En route vers Pékin, le président américain Donald Trump a annoncé qu'il demanderait à Xi Jinping d'"ouvrir" la Chine aux entreprises américaines lors d'un sommet essentiel prévu cette semaine. Ce rendez-vous entre les deux leaders des puissances mondiales, qui se tient jeudi et vendredi, est attendu avec impatience.
Pour illustrer son propos, Trump a embarqué à bord de l'avion présidentiel le célèbre entrepreneur Elon Musk, PDG de Tesla et SpaceX, alors que Jensen Huang, dirigeant de Nvidia, a rejoint l'équipe lors d'une escale en Alaska. Une autre figure importante, Tim Cook d'Apple, et Kelly Ortberg de Boeing, font également partie de la délégation.
"Je demanderai au président Xi, un dirigeant exceptionnel, d'ouvrir la Chine afin que ces talents brillants puissent libérer leur potentiel et ainsi élever la République populaire à de nouveaux sommets !" a-t-il tweeté.
Malgré un contexte tendu sur des sujets commerciaux et géopolitiques variés, Trump et Xi sont appelés à prolonger la trêve qui existe entre leurs pays. Ce sommet est le premier depuis la visite de Trump en novembre 2017 et intervient à un moment stratégique pour les relations sino-américaines.
La capitale chinoise est sous surveillance renforcée. Les discussions incluront des rencontres officielles, un banquet d'État et des échanges déterminants qui pourraient influencer l'économie mondiale.
Les questions commerciales, y compris le maintien du cessez-le-feu des tarifs douaniers instauré en octobre, seront au cœur des débats, mais plusieurs sujets sensibles, tels que les restrictions concernant les matériaux rares, l'intelligence artificielle et la situation autour de Taïwan, pèsent également sur l'agenda.
L'escalade du conflit avec l'Iran depuis février, un sujet qui touche directement les intérêts chinois, sera également abordée. L'administration Trump a exprimé le souhait que la Chine utilise son influence pour apaiser la crise dans la région.
Trump a déclaré aux journalistes avant son départ : "Nous aurons une longue conversation sur l'Iran," tout en maintenant que la Chine n'était pas à l'origine des complications sur ce dossier.
Le ministre chinois des Affaires étrangères, Wang Yi, a récemment encouragé le Pakistan à intensifier ses efforts de médiation entre l'Iran et les États-Unis, révélant ainsi les tensions actuelles sur le plan diplomatique.
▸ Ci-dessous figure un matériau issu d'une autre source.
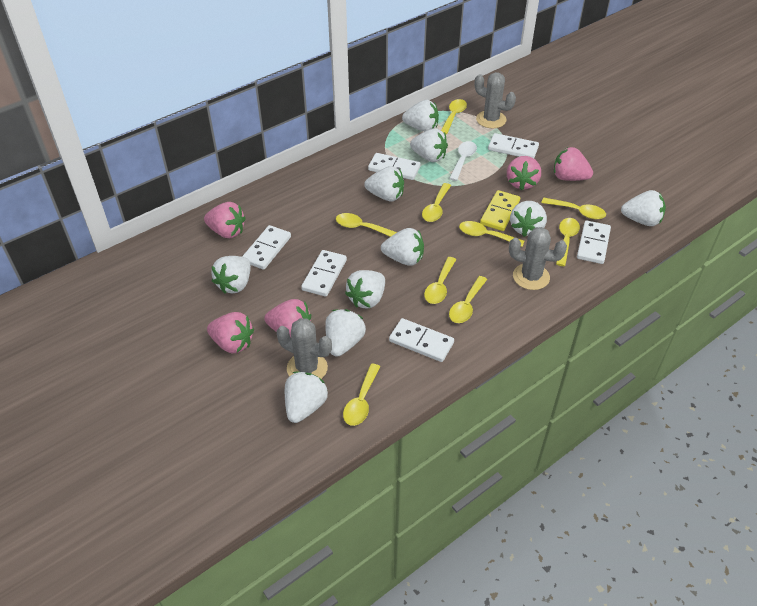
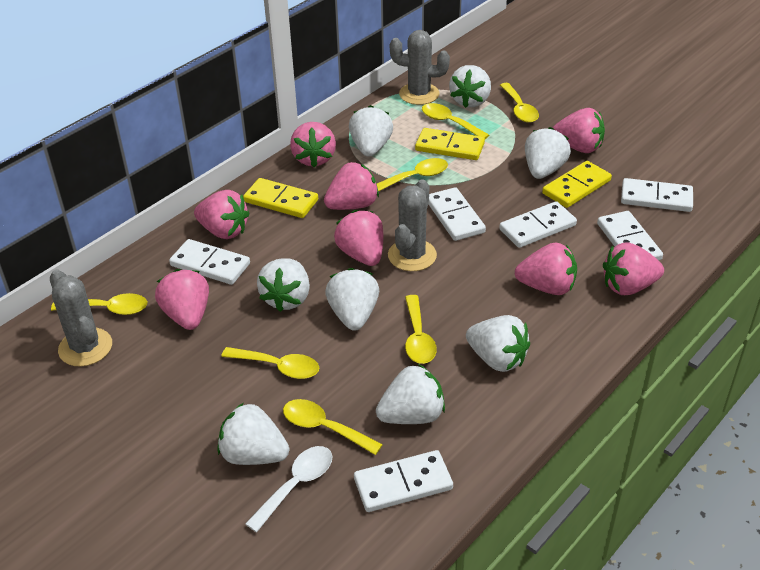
pink strawberry: 5 -> 8
white strawberry: 10 -> 8
yellow domino: 1 -> 3
yellow spoon: 9 -> 7

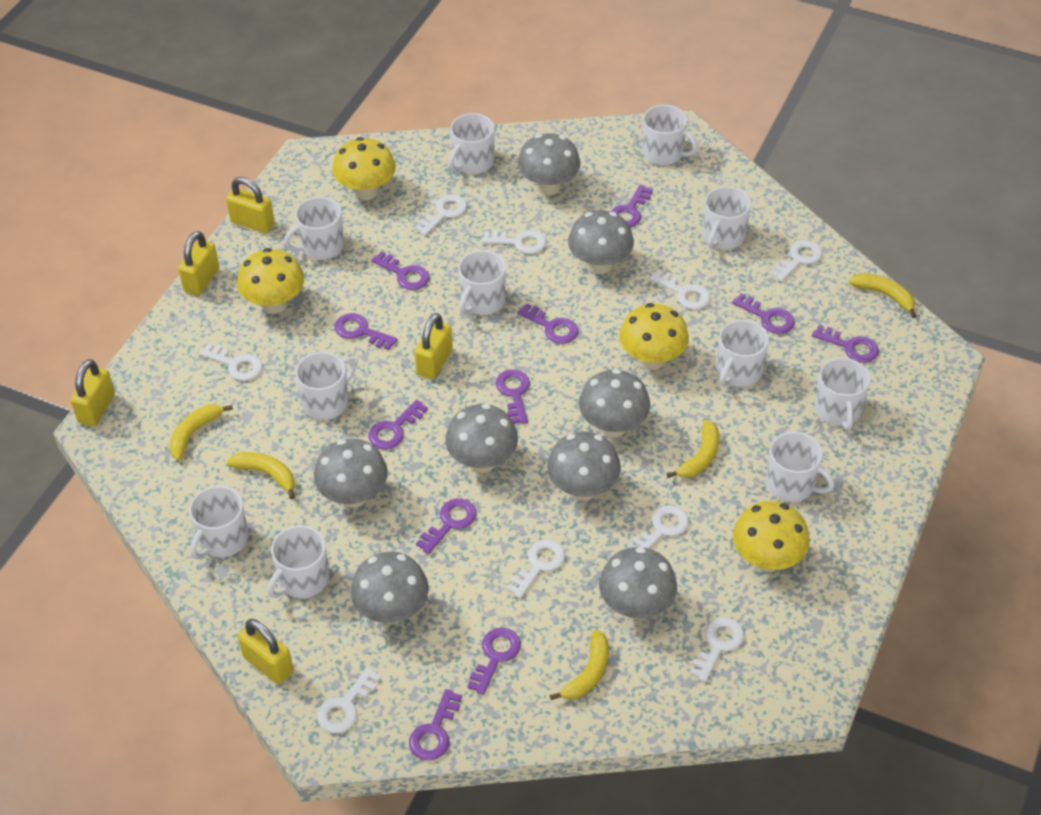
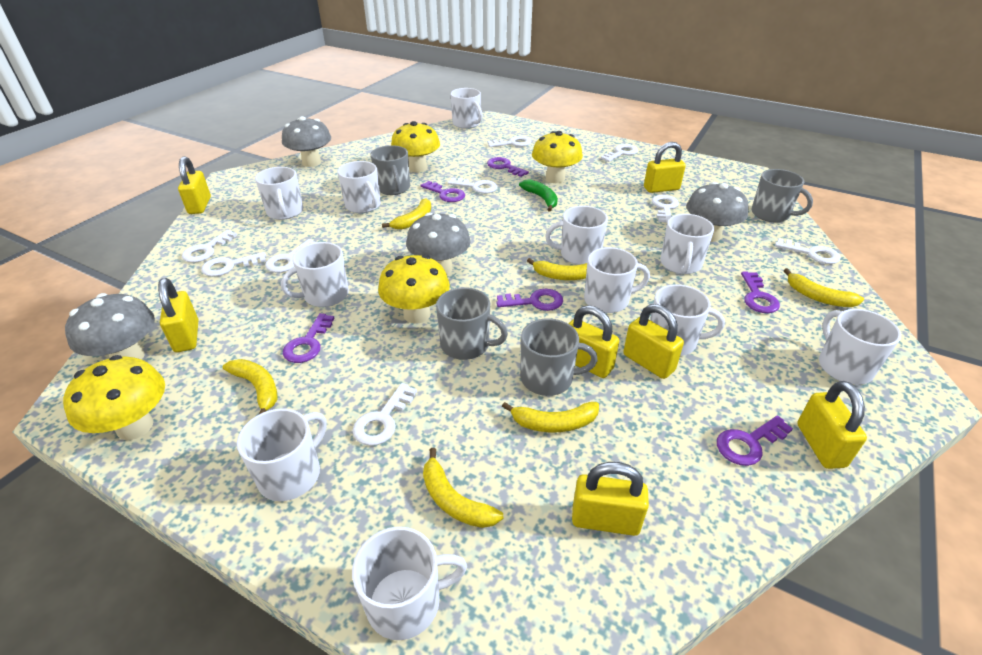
green banana: 0 -> 1
grey mug: 0 -> 4
grey mushroom: 8 -> 4
purple key: 11 -> 6
yellow banana: 5 -> 6
yellow padlock: 5 -> 7

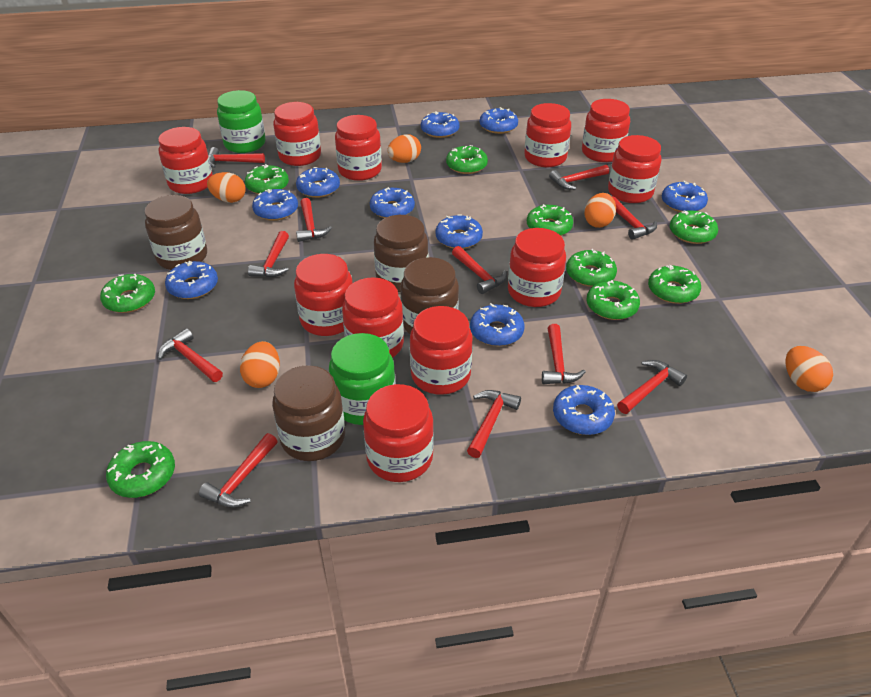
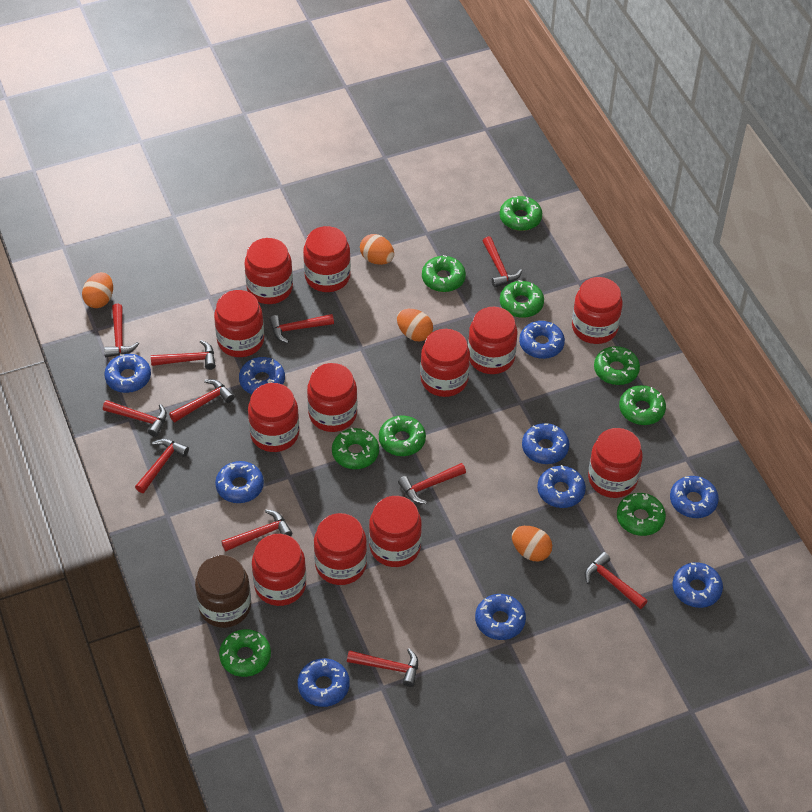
brown jar: 4 -> 1
green jar: 2 -> 0
orange egg: 5 -> 4
red jar: 11 -> 12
Les relations entre les deux superpuissances restent tendues sur plusieurs fronts, que ce soit en termes de stratégie économique ou technologique. Melanie Hart, spécialiste de la Chine au Atlantic Council, a prédit que, bien que le sommet semble cordial, les discussions révéleront une compétition serrée entre les deux pays.
Les négociations commerciales qui se déroulent actuellement en Corée du Sud, en préparation du sommet, laissent entrevoir de récentes avancées potentielles, avec des accords dans des secteurs comme l'agriculture ou l'aéronautique.
Trump, en mal de popularité avec des sondages décevants et une inflation croissante sous l’effet des tensions géopolitiques, espère capitaliser sur ce sommet pour renforcer son image. De son côté, la Chine fait face à ses propres défis économiques, tel qu'une consommation intérieure faible et une crise immobilière.
Les relations bilatérales continuent d’évoluer dans une dynamique complexe où chacun des leaders devra naviguer entre coopération économique et discorde politique, notamment concernant le soutien militaire des États-Unis à Taïwan. L’issue de cette rencontre pourrait avoir des répercussions significatives sur l’avenir des relations internationales.